Ein vier Wochen alter Igel sitzt am 27.09.2013 im Igelzentrum in Laatzen in der Region Hannover (Niedersachsen) auf einer Hand. Im Igelzentrum können jährlich etwa 1000 verletzte oder hilfsbedürftige Igel aufgenommen und versorgt werden (Foto: 2013)
Ein vier Wochen alter Igel sitzt im Igelzentrum in Laatzen in der Region Hannover.© picture alliance / dpa / Peter Steffen
Wenig später landete der Igel auf Lili Fischers Kopf: Auf einer großen, alten Spiegelkommode liegen zahlreiche so genannte Mützenigel. Das sind flauschige Stoffigel, die Lili Fischer auf Schirmmützen nähte. Mit ihnen auf dem Kopf reiste sie um die Welt - als Botschafterin in Sachen Igel. Fotos aus New York und Florenz belegen das.
Wenn man genau hinguckt, entdeckt man plötzlich überall Igel.

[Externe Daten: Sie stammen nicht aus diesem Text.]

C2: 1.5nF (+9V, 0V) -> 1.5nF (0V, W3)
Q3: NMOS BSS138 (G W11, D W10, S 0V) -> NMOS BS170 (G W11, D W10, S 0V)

So hängen über der Spiegelkommode etliche kleine Scherenschnitt-Porträts der Familie Bach. Und das, was die da auf ihren Köpfen trägt, nun ja, es sieht wirklich aus...
"Jedenfalls habe ich festgestellt, dass die komplette Bachfamilie ihn hatte: in den Haaraufsätzen und auch zum Teil in Nachtmützen waren versteckte Igel. Und ich habe sogar bei Paula Modersohn hinten, dieser Knoten, ist eigentlich auch ein versteckter Igel."

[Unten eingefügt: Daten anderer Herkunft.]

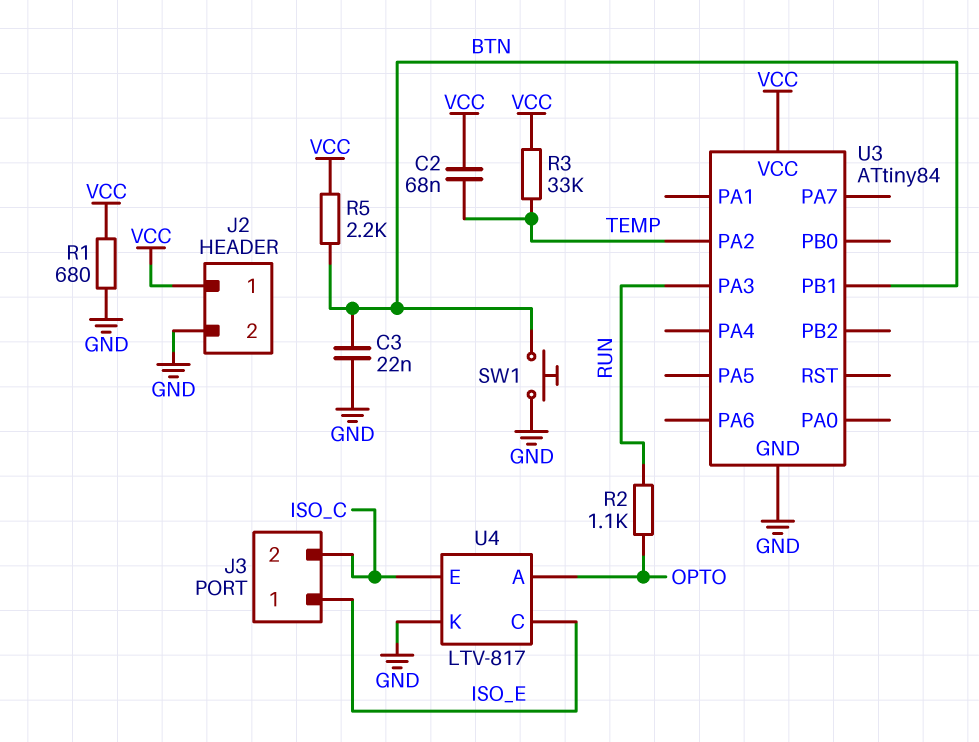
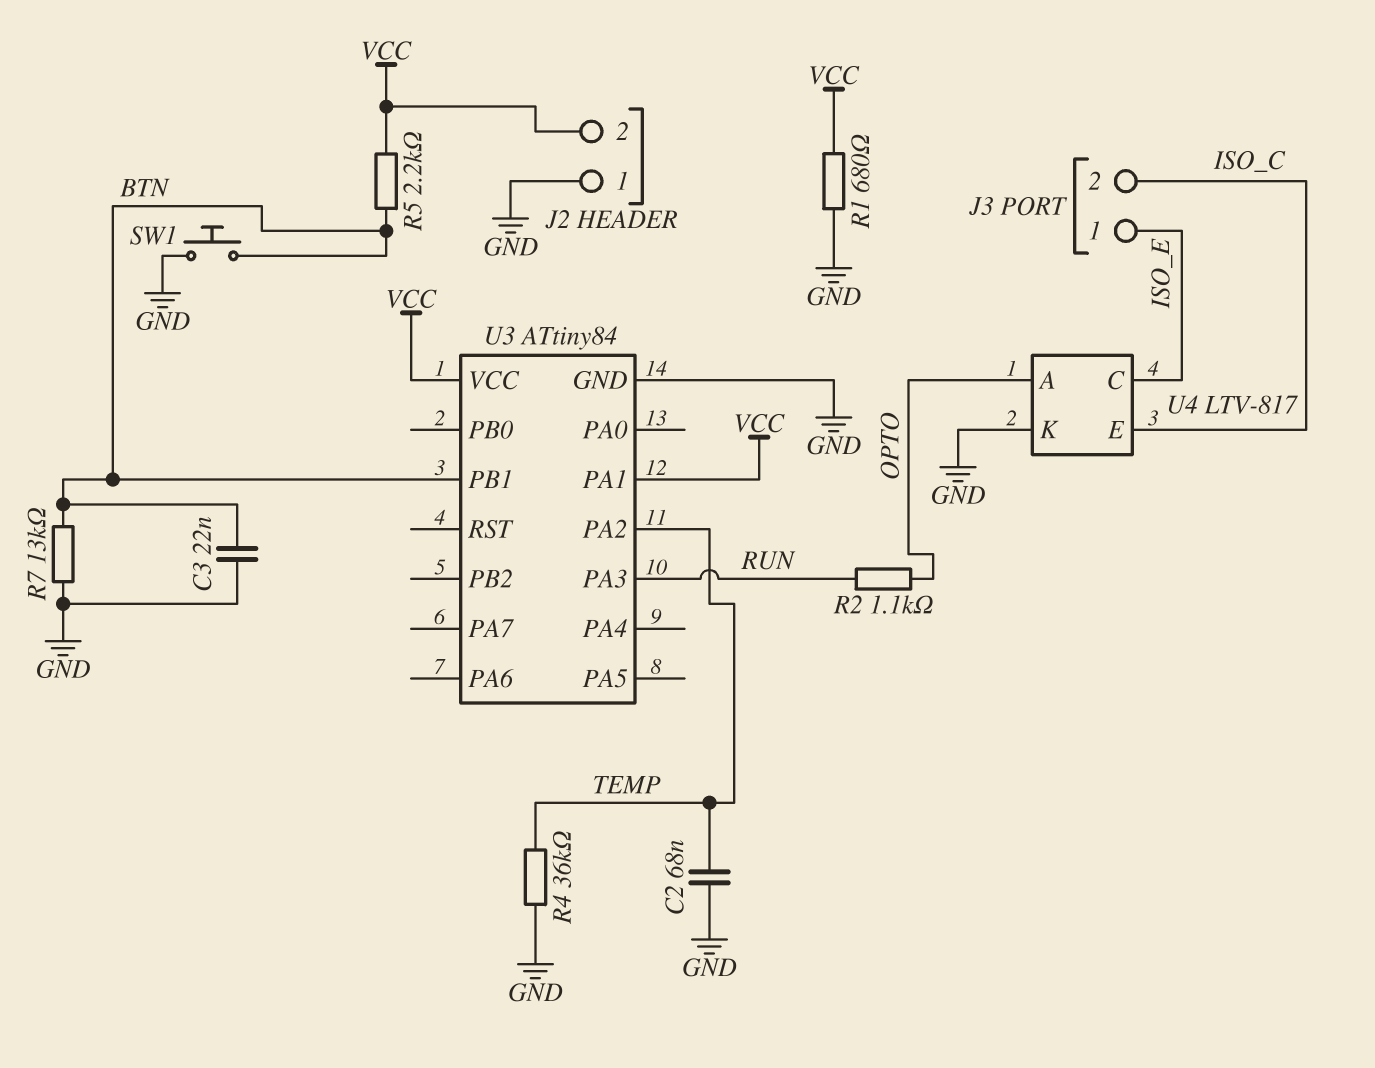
C2: 68nF (TEMP, VCC) -> 68nF (GND, TEMP)
J2 pin 1: VCC -> GND
J2 pin 2: GND -> VCC
R3: 33k (TEMP, VCC) -> none
R4: none -> 36k (GND, TEMP)
R7: none -> 13k (BTN, GND)
U3 pin PA1: none -> VCC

Faktisch ist der Igel also überall. Umso unverständlicher ist die Tatsache, dass ausgerechnet er kein eigenes Tierkreiszeichen erhielt!
"Das bedauere ich auch sehr. Und deshalb habe ich auch gleich gesagt, es wäre die Aufgabe des Igelgeheimbundes ein Tierkreiszeichen für den Igel zu verlangen, dass der mit am Firmament ist. Und dann habe ich entdeckt: Es gibt ein Haar der Benedikte. Das besteht aus so drei, vier, fünf Strahlen - das könnte man ja umfunktionieren."
Natürlich hat Lili Fischer längst vorgesorgt: Auf einer Zeichnung blickt ein Igel in den Nachthimmel - auf ein Igel-Sternenbild.
Meint die Künstlerin das wirklich ernst? Ja!
Von Anfang an fragt man sich in der Ausstellung: Meint Lili Fischer all das Ernst? Kann man wirklich so konsequent unsere aktuellen Probleme ignorieren, und sich exzessiv mit einem stacheligen Vierbeiner beschäftigen? Man kann, jedenfalls wenn man Lili Fischer heißt, und das Ergebnis derart abgedreht und erfrischend daherkommt. Der verrückte Kosmos des stachligen Sympathieträgers - er beschwingt. Und damit, so Kuratorin Verena Borgmann, gelänge es der Künstlerin...
"... unseren Blick eben auch zu öffnen für Dinge, die uns ja eben auch umgeben und die man sich nur näher anschauen braucht, um daraus für sich Positives zu nehmen."
Was gäbe es Positiveres als die Lust, die auch Igel umtreibt? Und so entwickelte Lili Fischer aus der Lust des Igel eine Performance, bei der Mitmachende eine der Igelmützen aufhaben sollten.
"Das kleinere Igelmännchen schnaubt ununterbrochen immer in den gleichen Schlangenlinien um das Hinterteil des Igelweibchens. Und dann hab ich gedacht, das bringt doch Spaß, das nachzutanzen. Und dann fand ich in so bayerischen Musikklängen so das Düdadüdadidada - so das Schnaub Schnaub Schnaub - also solche Walzerschritte. Und das hab ich dann eben ausgebaut in einen Igelschnaubtanz, den ich dann eben auch in den Museen anbiete, also dass man dann Abends auch mal so einen Igeschnaubtanz übt."